Geophilus truncorum

Scientific classification
- Kingdom: Animalia
- Phylum: Arthropoda
- Subphylum: Myriapoda
- Class: Chilopoda
- Order: Geophilomorpha
- Family: Geophilidae
- Genus: Geophilus
- Species: G. truncorum
- Binomial name: Geophilus truncorum Bergsøe & Meinert, 1866
- Synonyms: Brachygeophilus truncorum; Geophilus pusillimus;

= Geophilus truncorum =

- Authority: Bergsøe & Meinert, 1866
- Synonyms: Brachygeophilus truncorum, Geophilus pusillimus

Species of centipede

Geophilus truncorum is a species of soil centipede in the family Geophilidae found across Western Europe, though it reaches as far as Poland, Italy, and Morocco. This centipede is relatively small, growing up to 20mm in length, with a yellow or orangeish brown body and dark yellow or brown head, denser and shorter hair than most Geophilus species, a main plate almost as elongated as in G. flavus (115:100), and distinct carpophagus fossae on the anterior sternites. Males of this species have 35 to 41 pairs of legs; females have 37 to 41.

==Habitat==
G. truncorum is most often found beneath bark, leaf litter, and in dead and decaying wood, particularly in pine Pinus woodland, and oak Quercus woodland, though there seems to be no strong preference for woodland types. It's also found at coastal sites and moorland, where it is associated with bracken. It has only a slight bias toward inland habitats (51.4% inland vs. 48.6% coastal). Although most records are from ruraI sites, it can be also be found in more populated areas, though rarely inside buildings. G. truncorum lives in altitudes up to 2000 ft and shows a marked tendency to appear within 3m above ground.
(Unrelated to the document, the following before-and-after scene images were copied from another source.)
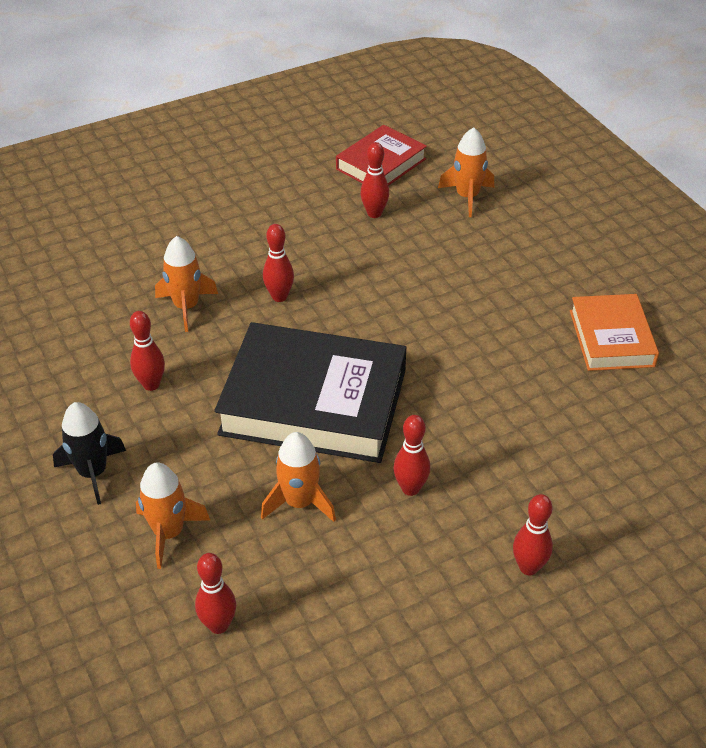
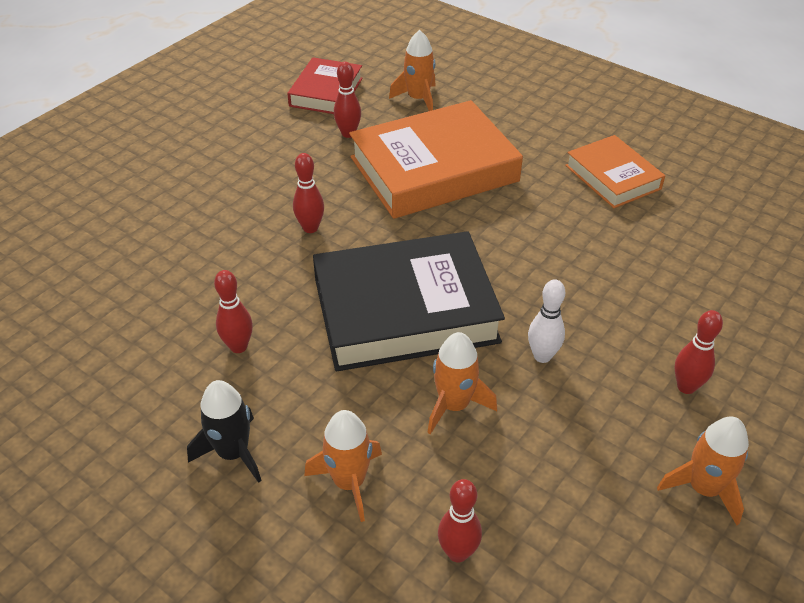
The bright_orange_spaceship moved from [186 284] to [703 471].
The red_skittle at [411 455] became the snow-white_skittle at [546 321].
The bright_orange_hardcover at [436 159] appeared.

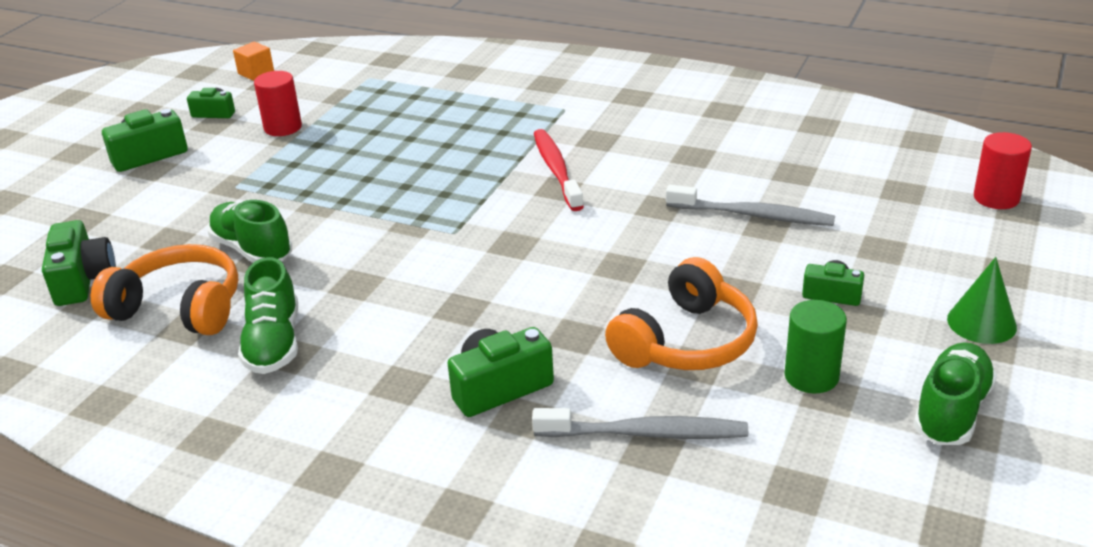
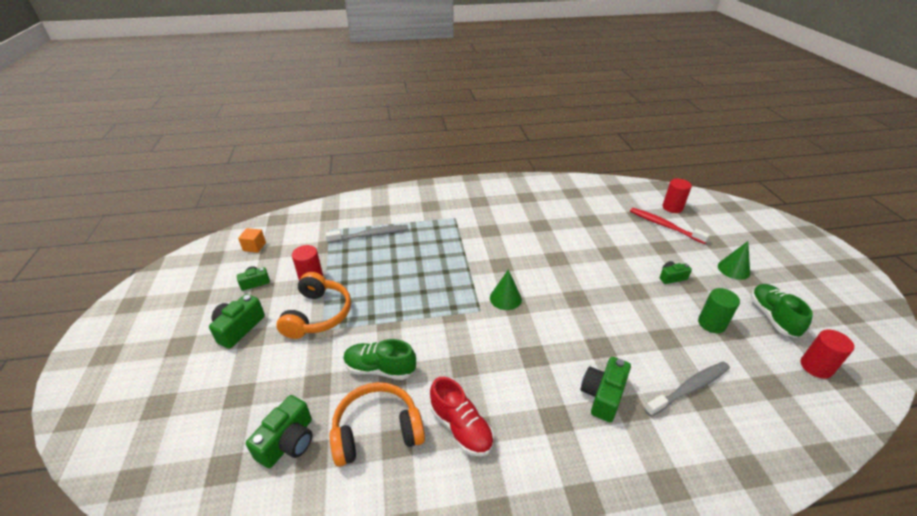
The leaf-green_photo_camera at [79 263] turned 75 degrees clockwise.
The leaf-green_sneaker at [268 315] became the red_sneaker at [462 416].
The red_tooth_brush moved from [559 170] to [670 226].
The bright_orange_headphones moved from [681 313] to [313 305].
The grey_tooth_brush moved from [750 205] to [367 234].
The leaf-green_cone_shape at [506 290] appeared.
The red_cylinder at [827 354] appeared.

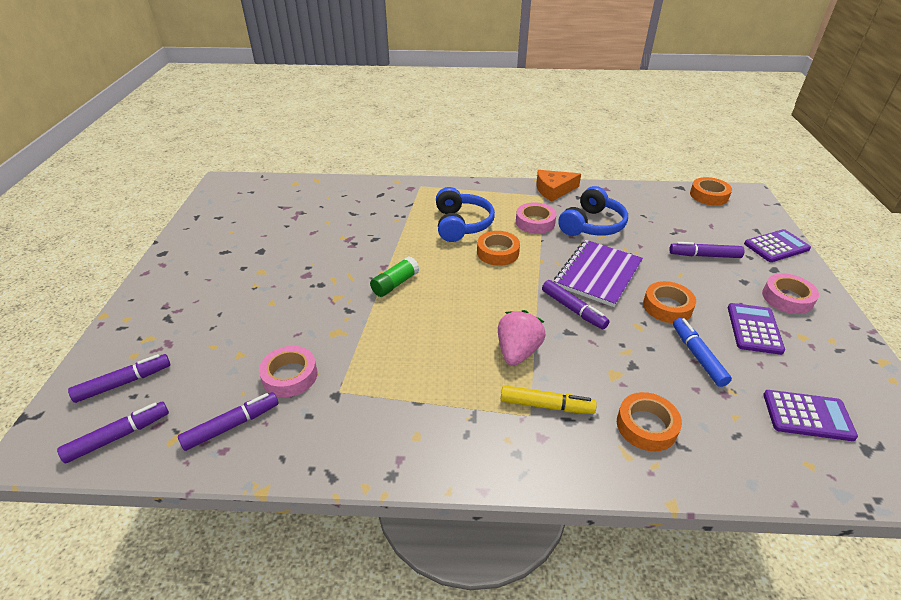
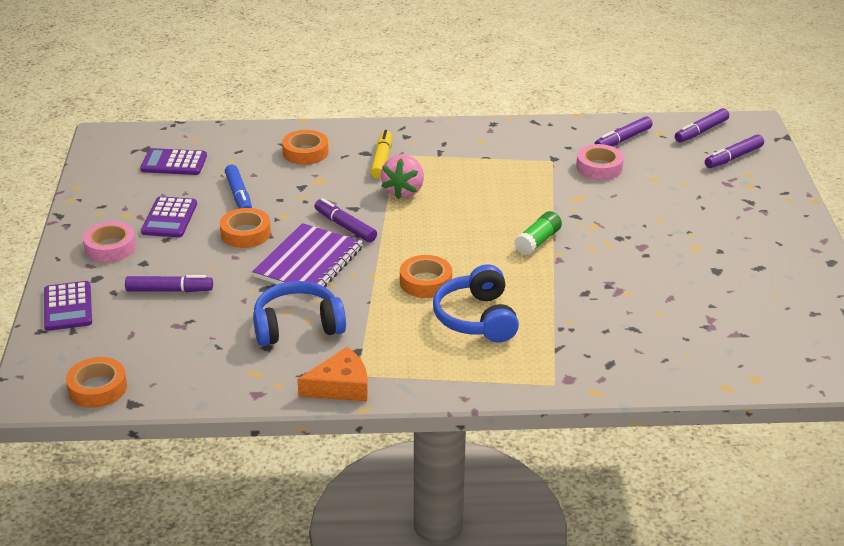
The bright_yellow_marker_pen at [549 399] turned 90 degrees clockwise.
The rosy_roll_of_tape at [536 218] disappeared.
The cobalt_headphones at [593 211] turned 45 degrees clockwise.
The purple_adding_machine at [777 245] turned 75 degrees counterclockwise.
Its preferred soil types are sandy/pure sand (about 29.9% of specimens found in sandy soil), clays (28.5%), peat (23.9%), and loam (17.9%); 33.8% are found in calcareous (calcium-carbonate rich) soil, 66.2% in non—calcareous soil.

==Taxonomy==
G. truncorum was originally considered the type species of Brachygeophilus based on its lack of sternal pores. It also bears a similarity to Schendyla nemorensis, though unlike this species, G. truncorum possesses carpophagus fossae and claws on its last legs.